Microneedling has not been evaluated in the following patient populations, and as such, precautions should be taken when determining whether the microneedling procedure is adequate for the patient: scars and stretch marks less than one year old; women who are pregnant or nursing; keloid scars; patients with history of eczema, psoriasis and other chronic conditions; patients with history of actinic (solar) keratosis; patients with history of herpes simplex infections; diabetics or patients with wound- healing deficiencies; patients on immunosuppressive therapy; and skin with presence of raised moles or warts on targeted area.

I have been instructed in and understand the post-treatment instructions. I have been given sufficient information to enable me to understand the use of these products. I have also received information regarding contraindications to the administration of products and potential side effects.

Post-treatment I agree to comply with the following instructions:

Avoid sun exposure and saunas and working out for 24 hours.

Avoid manipulation of the treated area and make up, as instructed by the practitioner. Some redness, swelling, hematomas and bruising may occur following treatment. Resolution is typically spontaneous within a few days. Persistence of any inflammatory reaction for more than one week or the development of any other side effects must be reported to the practitioner as soon as possible. I understand some clients may experience a hypersensitive reaction to Hibiclens®, alcohol, or acetone, or to other prep or cleaning solutions.
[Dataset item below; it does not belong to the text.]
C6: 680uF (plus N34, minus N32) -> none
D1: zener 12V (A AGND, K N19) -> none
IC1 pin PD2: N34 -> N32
ARBITRATION AGREEMENT – READ CAREFULLY
It is understood and agreed by [Rhonda L D’Agostino Inc] and I, as a recipient of services, that any legal dispute, controversy, demand or claim that arises out of or relates to the services provided to me by [Rhonda L D’Agostino Inc] or any other service provided by [Rhonda L D’Agostino Inc] to me shall be resolved exclusively by binding arbitration as provided by [New York State] law.

It is understood that any dispute as to medical malpractice (whether any medical services rendered under this contract were unnecessary or unauthorized or were improperly, negligently or incompletely rendered) will be determined by submission to arbitration and not in a court of law or before a jury.
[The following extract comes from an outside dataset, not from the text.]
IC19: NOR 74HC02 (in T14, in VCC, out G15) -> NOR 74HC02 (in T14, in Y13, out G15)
It is in the intent of the parties that this agreement cover all existing or subsequent claims or controversies, whether in tort, contract, or otherwise, and shall bind all parties whose claims may arise out of or in any way relate to the treatment of services provided or not provided by any employee, physician, association, partner, or agent affiliated with [Rhonda L D’Agostino Inc] to a patient. This party includes causes of action that might be brought on behalf of me by a spouse, heir, child (born or unborn), guardian or parent.

I read, write and fully understand English. I am of sound mind and body and have the full capacity to consent to this treatment.

By accepting and signing this consent, I acknowledge that I have read this informed consent, I understand it, and I agree to this treatment with its associated risks. I hereby give consent to perform this and all subsequent treatments with the above understood. I hereby release the Medical Director(s), [Rhonda L D’Agostino Inc] and the provider performing the treatment from liability associated with this procedure. I have been given the opportunity to ask questions and my questions have been answered to my satisfaction. I hereby consent to the microneedling treatment and hereby authorize the [Rhonda L D’Agostino Inc] provider to perform the treatment.